2018 Theses Doctoral
Kinetic inductance detectors for measuring the polarization of the cosmic microwave background
Kinetic inductance detectors (KIDs) are superconducting thin-film microresonators that are sensitive photon detectors.
These detectors are a candidate for the next generation of experiments designed to measure the polarization of the cosmic microwave background (CMB).
I discuss the basic theory needed to understand the response of a KID to light, focusing on the dynamics of the quasiparticle system.
I derive an equation that describes the dynamics of the quasiparticle number, solve it in a simplified form not previously published, and show that it can describe the dynamic response of a detector.
Magnetic flux vortices in a superconducting thin film can be a significant source of dissipation, and I demonstrate some techniques to prevent their formation.

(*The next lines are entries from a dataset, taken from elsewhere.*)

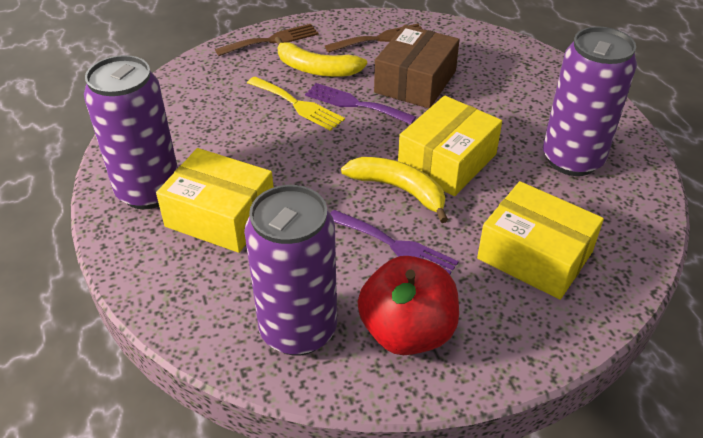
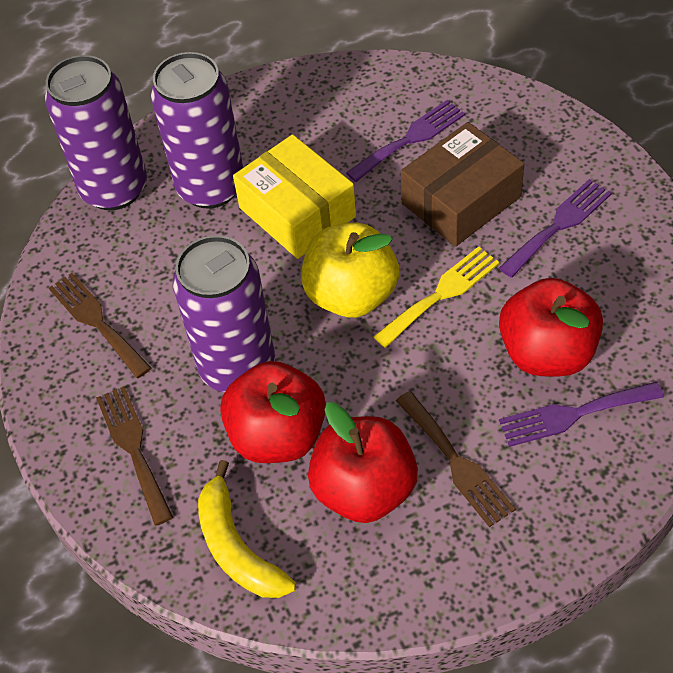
brown fork: 2 -> 3
purple fork: 2 -> 3
red apple: 1 -> 3
yellow apple: 0 -> 1
yellow banana: 2 -> 1
yellow box: 3 -> 1

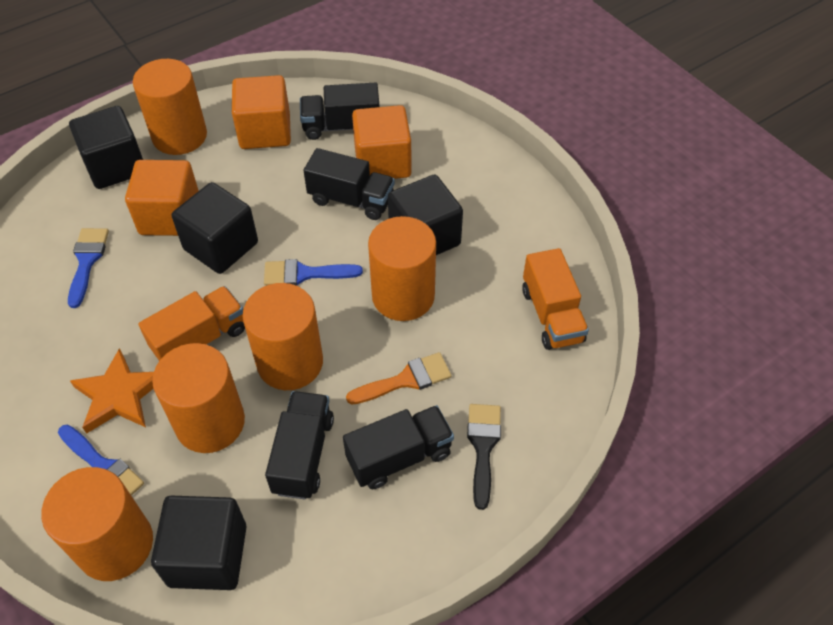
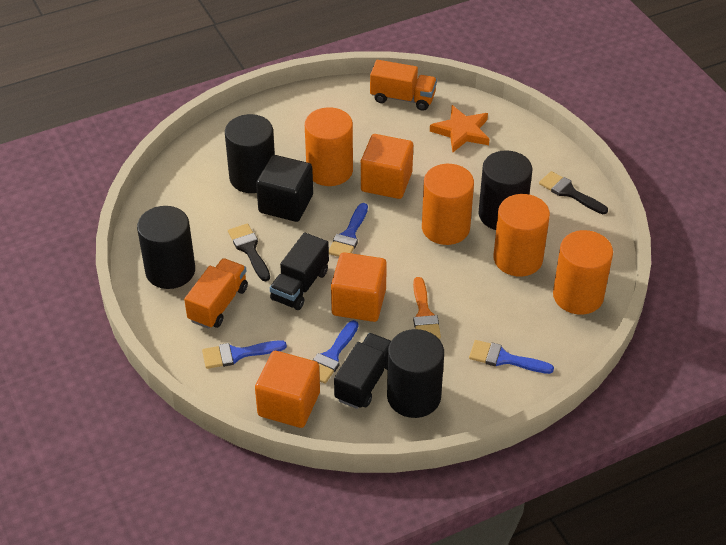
black brush: 1 -> 2
black cube: 4 -> 1
black cylinder: 0 -> 4
black truck: 4 -> 2
blue brush: 3 -> 4
orange cylinder: 5 -> 4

Based on the presented theory, I derive a corrected version of a widely-used equation for the quasiparticle recombination noise in a KID.
I show that a KID consisting of a lumped-element resonator can be sensitive enough to be limited by photon noise, which is the fundamental limit for photometry, at a level of optical loading below levels in ground-based CMB experiments.
Finally, I describe an ongoing project to develop multichroic KID pixels that are each sensitive to two linear polarization states in two spectral bands, intended for the next generation of CMB experiments.
I show that a prototype 23-pixel array can detect millimeter-wave light, and present characterization measurements of the detectors.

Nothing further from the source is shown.